Baked Creamy Egg Yolk Bun
One time, I tried a baked cream and egg yolk bread at a street vendor, and the rich creaminess combined with the savory egg yolk flavor instantly captivated me. After several attempts, I finally perfected the recipe. Today, I'm excited to share this amazing baked cream and egg yolk bread recipe with you!
INGREDIENTS
- 250g Bread Flour
- 1 Egg
- 100g Milk
- 240g Pastry Cream
DIRECTIONS
In a bread machine, add all the dough ingredients except for the butter in this order: liquid ingredients first, followed by the flour. Make a small well in the flour and place the yeast inside. Knead until the dough reaches the expansion stage.

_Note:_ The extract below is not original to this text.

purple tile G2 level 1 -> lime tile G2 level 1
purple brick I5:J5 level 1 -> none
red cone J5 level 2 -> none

Add the softened butter, cut into small pieces, and continue kneading until it reaches the complete stage (often referred to as the "glove membrane" stage).
Place the dough in a container and cover it with plastic wrap. Allow it to rise until it is about 2 to 2.5 times its original size, approximately 60 minutes. To check if it's ready, dip a finger in flour and poke the dough; if the hole doesn’t shrink, the fermentation is complete.

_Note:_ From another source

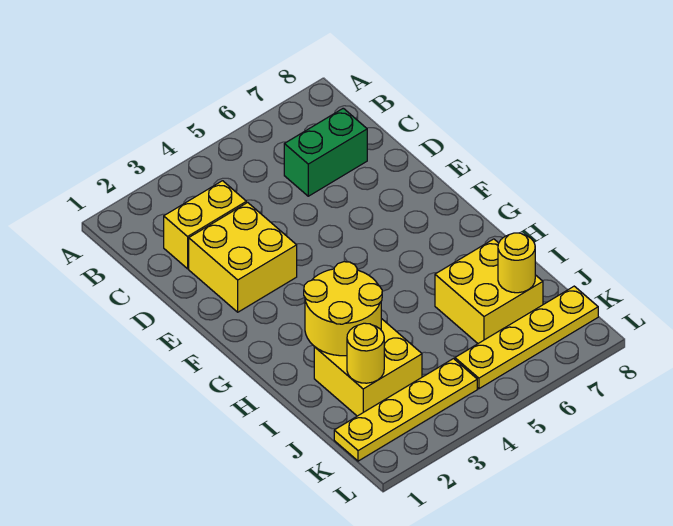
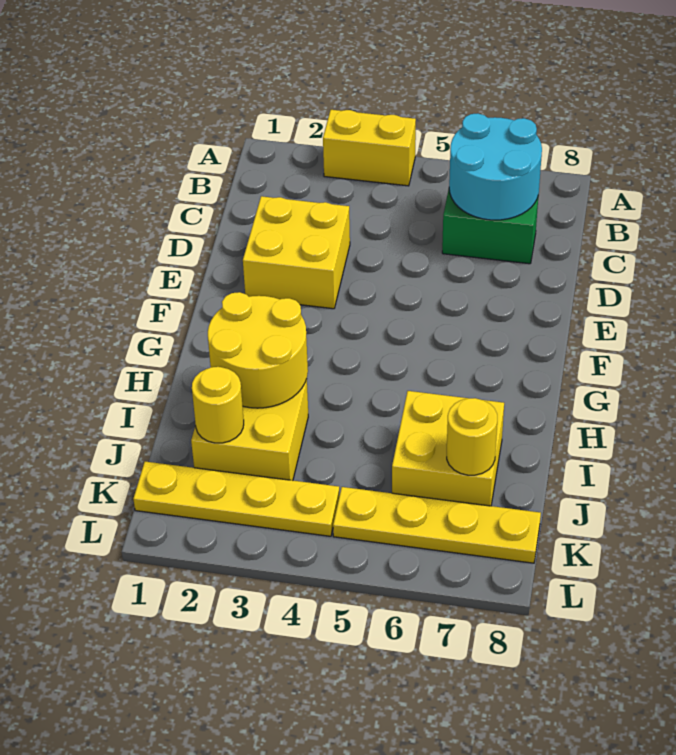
none -> cyan round brick B6:C7 level 2
yellow brick C2:C3 level 1 -> yellow brick A3:A4 level 1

Remove the dough and gently press to release the gas.
Divide the dough into 8 equal pieces and shape them into balls. Cover with plastic wrap and let them rest at room temperature for 10 minutes.

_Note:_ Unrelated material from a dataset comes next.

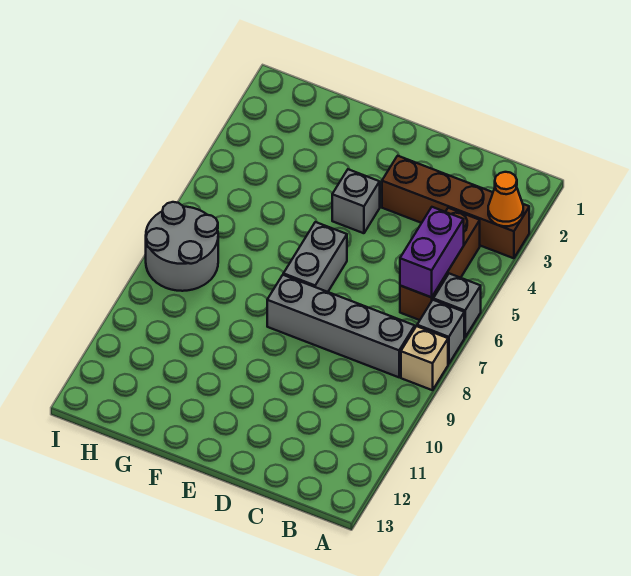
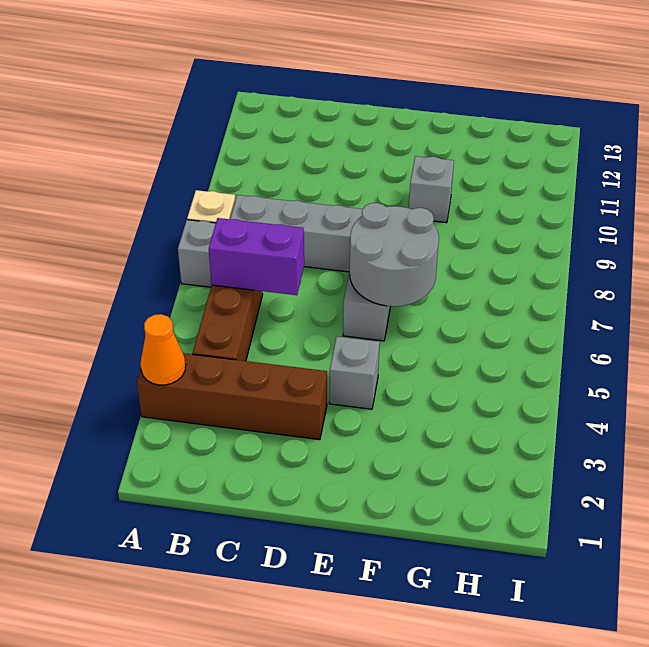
grey brick A6 level 1 -> grey brick F10 level 1
purple brick B5:B6 level 2 -> purple brick B6:C6 level 2
grey round brick H7:I8 level 1 -> grey round brick E6:F7 level 2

Take one piece of dough, flatten it, and wrap in 30g of pastry cream, sealing it tightly.
Place the sealed side down in a baking tray for the second rise. Let it ferment in a warm, humid environment (approximately 38°C or 100°F and 85% humidity) until it grows to about 1.5 times its original size (I use my oven for this).
Once risen, remove from the oven and brush the tops with egg wash. Transfer to a preheated oven and bake at 170°C (340°F) for about 20 minutes, or until golden brown.